Otra cosa lo distingue del taxista de antaño. Este, por lo general, era un hombre poco instruido. En los años veinte, cuando manejar era todavía una novedad, la mayor parte de los taxistas eran españoles que habían sido choferes de quienes, acaudalados españoles casi siempre, introdujeran en Cuba el automóvil a fines de la primera década del siglo XX.

Después, el cuidado del español al conducir, su trato respetuoso y la albura de sus trajes y gorras, que les daban aspecto de almirantes en plan de zarpar, lo hicieron el preferido del público del taxi, o sea, del médico, el abogado, el caballero que vive de rentas, la dama que anda en malos pasos.

El botero, en cambio, exhibe el más amplio catálogo de profesiones. Cuando no abogado, es ingeniero, médico, físico-matemático, contador, periodista, aviador, arquitecto; en fin, todas las carreras universitarias.
Muy equivocado estaría, sin embargo, quien creyera que llevando al extremo el gobierno cubano su afán por la educación del pueblo, le ha exigido al botero poseer estudios superiores. Nada de eso. Aquí no hubo un propósito, esto ha sido una resultante. El botero es por lo general un jubilado. Alguien a quien en su día, en su condición de funcionario o de militar de rango, le dieron un auto, y hoy lo utiliza para completar los elevados costos de la canasta familiar.

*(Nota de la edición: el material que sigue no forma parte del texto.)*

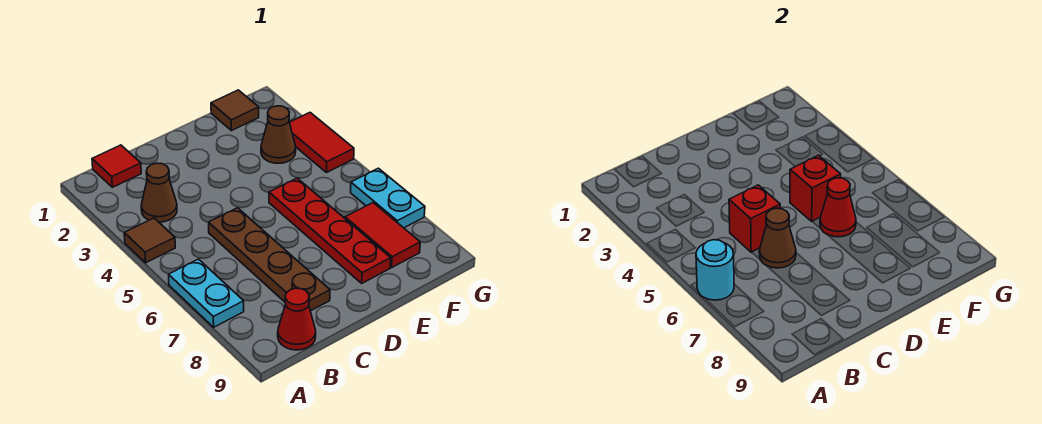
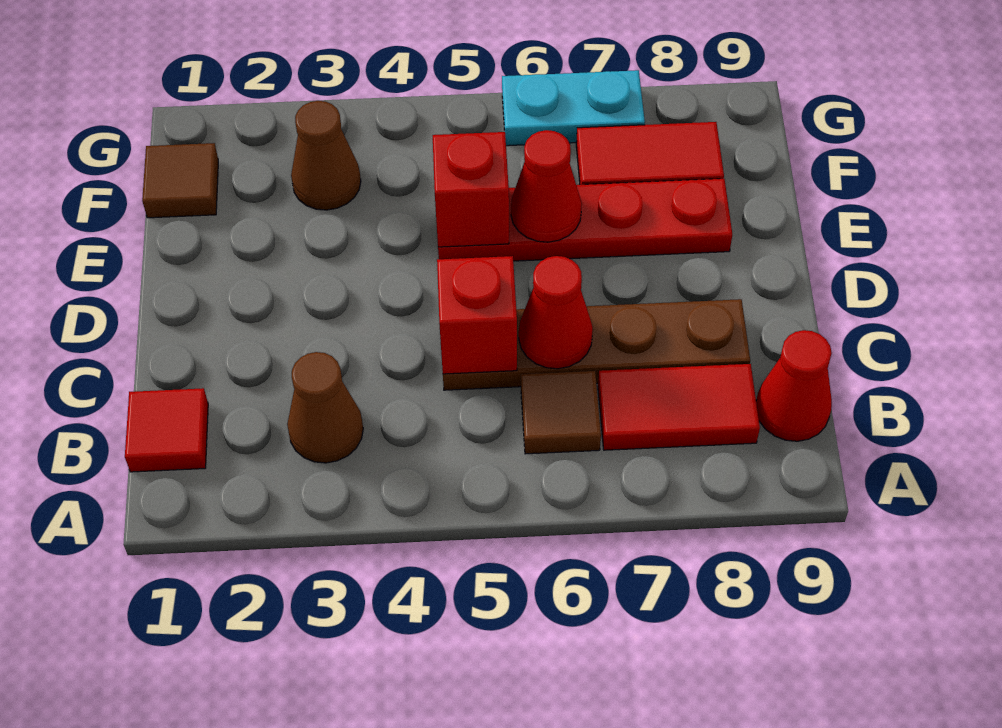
brown tile A4 level 1 -> brown tile B6 level 1
cyan plate A6:A7 level 1 -> none
cyan round brick A6 level 2 -> none
brown cone C6 level 2 -> red cone C6 level 2
red tile G3:G4 level 1 -> red tile B7:B8 level 1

A veces lo hace por la izquierda, con disimulo, como los adúlteros, y otras provisto de licencia. Pero en un caso o en el otro, este hombre es una bendición en medio de la crisis de transporte que atraviesa el país.
Lástima que en su preocupación por solucionarla, no hayan caído las autoridades en la cuenta de que existen miles de automóviles ociosos echándose a perder, que podrían ser de gran ayuda.

Una sonora bofetada

Son los automóviles de quienes hoy pasan de los setenta años, no ven bien, padecen de esto y lo otro, y no podrían conducir. Tampoco su modesta pensión les permitiría comprar gasolina para arrancarlos de vez en cuando, de modo de impedir la sulfatación de los cables, y mucho menos soñar con reparar lo que la herrumbre de lo que no tiene uso terminará convirtiendo en chatarra. Sobre todo en esos automóviles que por falta de garaje llevan veinte, treinta o más años durmiendo al sereno. Y como son automóviles cuyo derecho de compra les fuera otorgado por el Estado después de 1972, no tienen traspaso. Es decir, no pueden ser traspasados legalmente a un tercero.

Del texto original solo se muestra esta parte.